ライトノベル市場の売上、2012年以降は拡大し続けてますね。つまり「ORICON STYLE」の「ラノベ市場はなぜ衰退した?」という記事は、オリコン・リサーチのデータによって否定されたことになります。なんてこったい。

これまで順調に市場を拡大してきたライトノベルだが、参入企業やレーベルの増加に伴い、文庫中心の商品展開から近年は単行本を中心とする商品展開に転換しつつあり、当年もそうした傾向が強くみられた。

『ORICONエンタメ・マーケット白書2015』p81より引用

グラフの「BOOK」は文庫以外(=単行本)です。つまり、ライトノベルの「文庫」は減少傾向だけど、四六判など判型の大きい「単行本」は拡大傾向にあるということを示しています。いわゆる「ライト文芸」の拡大を如実に示していると言っていいでしょう。

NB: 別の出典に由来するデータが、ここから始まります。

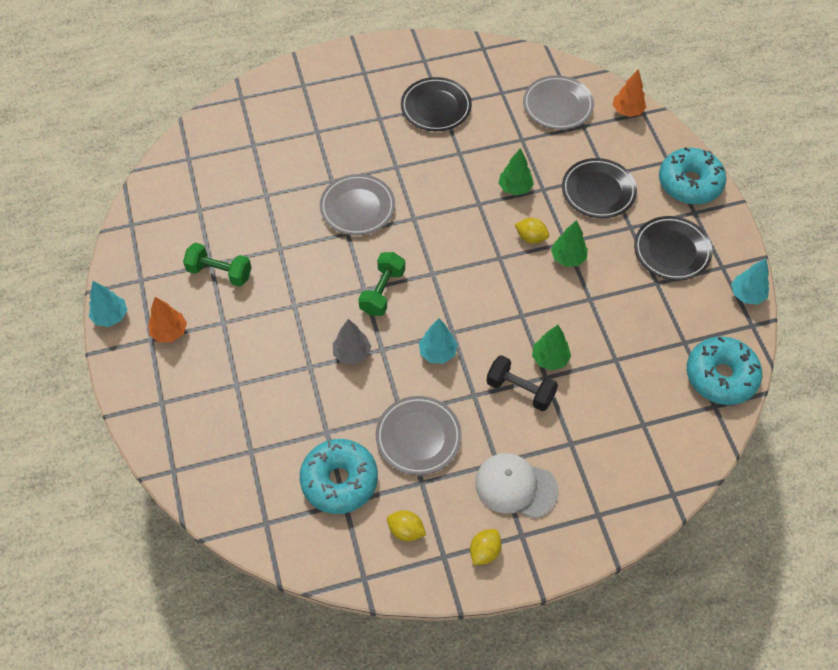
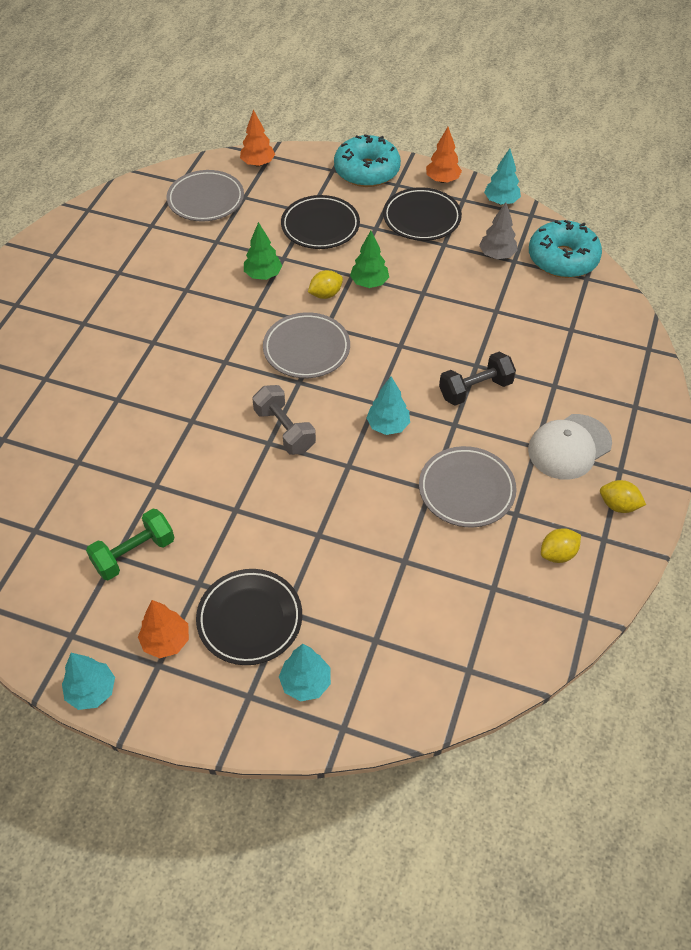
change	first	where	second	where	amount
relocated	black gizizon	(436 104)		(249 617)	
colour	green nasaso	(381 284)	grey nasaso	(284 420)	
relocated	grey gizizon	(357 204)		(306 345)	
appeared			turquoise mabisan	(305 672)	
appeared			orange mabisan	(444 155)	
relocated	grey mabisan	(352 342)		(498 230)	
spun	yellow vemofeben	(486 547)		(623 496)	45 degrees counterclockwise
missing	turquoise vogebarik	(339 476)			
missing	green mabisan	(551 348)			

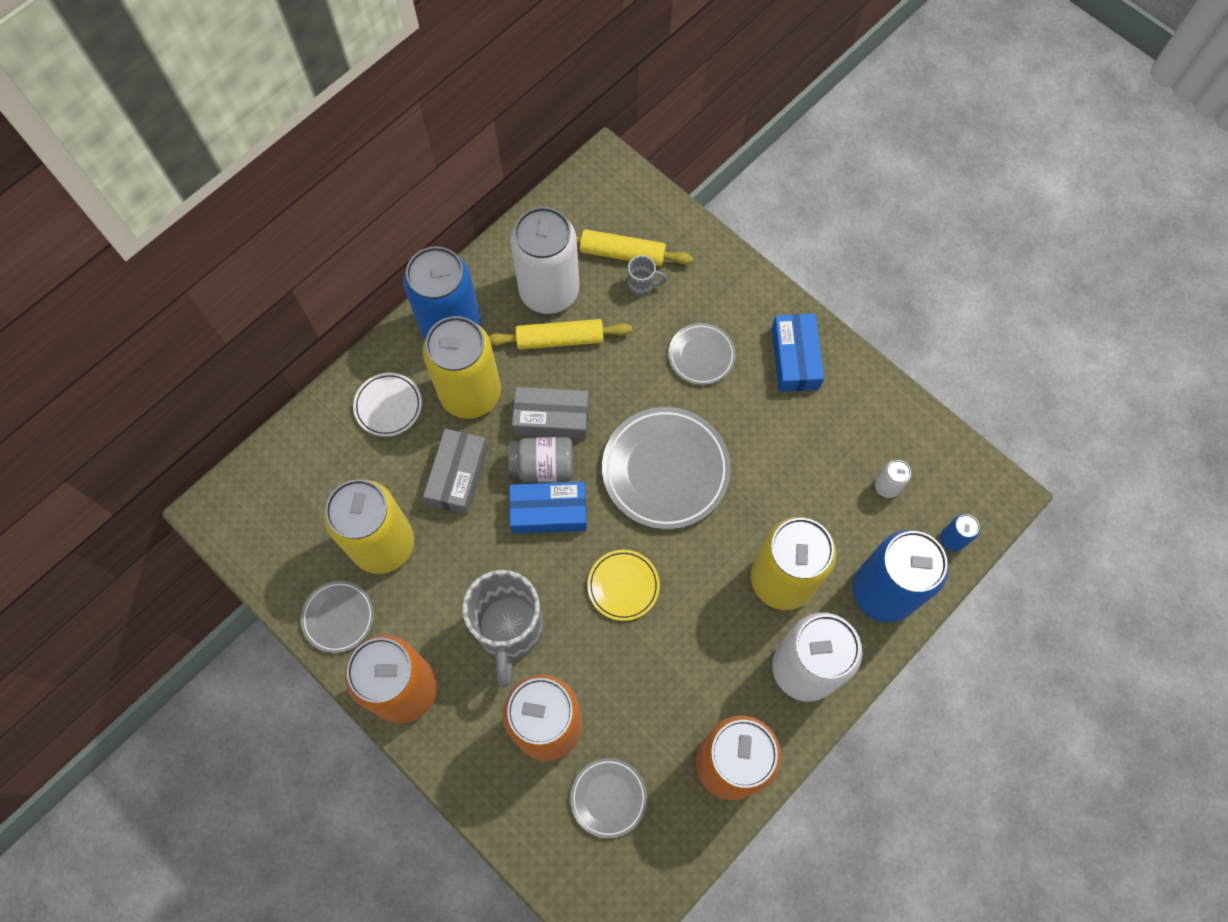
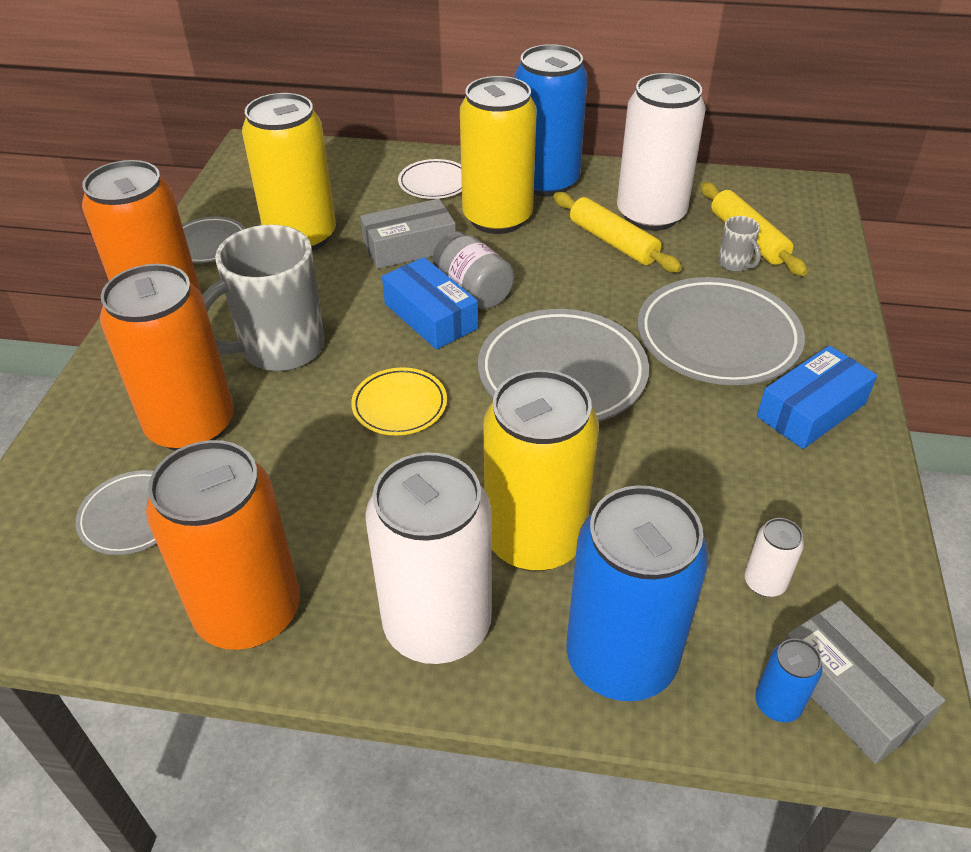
change	first	where	second	where	amount
size	grey gizizon	(702 354)		(721 331)	x1.84
relocated	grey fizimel	(550 413)		(864 682)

なお、ORICONのライトノベルレーベル別ランキングは、1位はもちろんダントツで「電撃文庫」なのですが、2位に「JUMP j BOOKS」、6位に「アルファポリス」、7位に「エンターブレイン」、8位に「講談社BOX」、11位に「MFブックス」、14位に「レジーナブックス」が入っています。

なんだかここでも「ライトノベル」の定義論争になってしまいそうですが、とりあえずオリコン・リサーチの定義するライトノベル市場には「ライト文芸」も含まれます。私の定義じゃありませんので、あしからず。

そして「電子書籍」はやっぱり集計対象外

そしてもう1つ、これはオリコン・リサーチに直接問い合わせてみたのですが、「電子書籍」は集計対象外とのことです。この数字は、物理メディアのセルのみ(レンタルは含まれない)なのだとか。上記のグラフにあるように紙のライトノベル(文庫+単行本)市場は伸びているわけですから、「電子書籍」を含めると相当伸びてるのではないでしょうか?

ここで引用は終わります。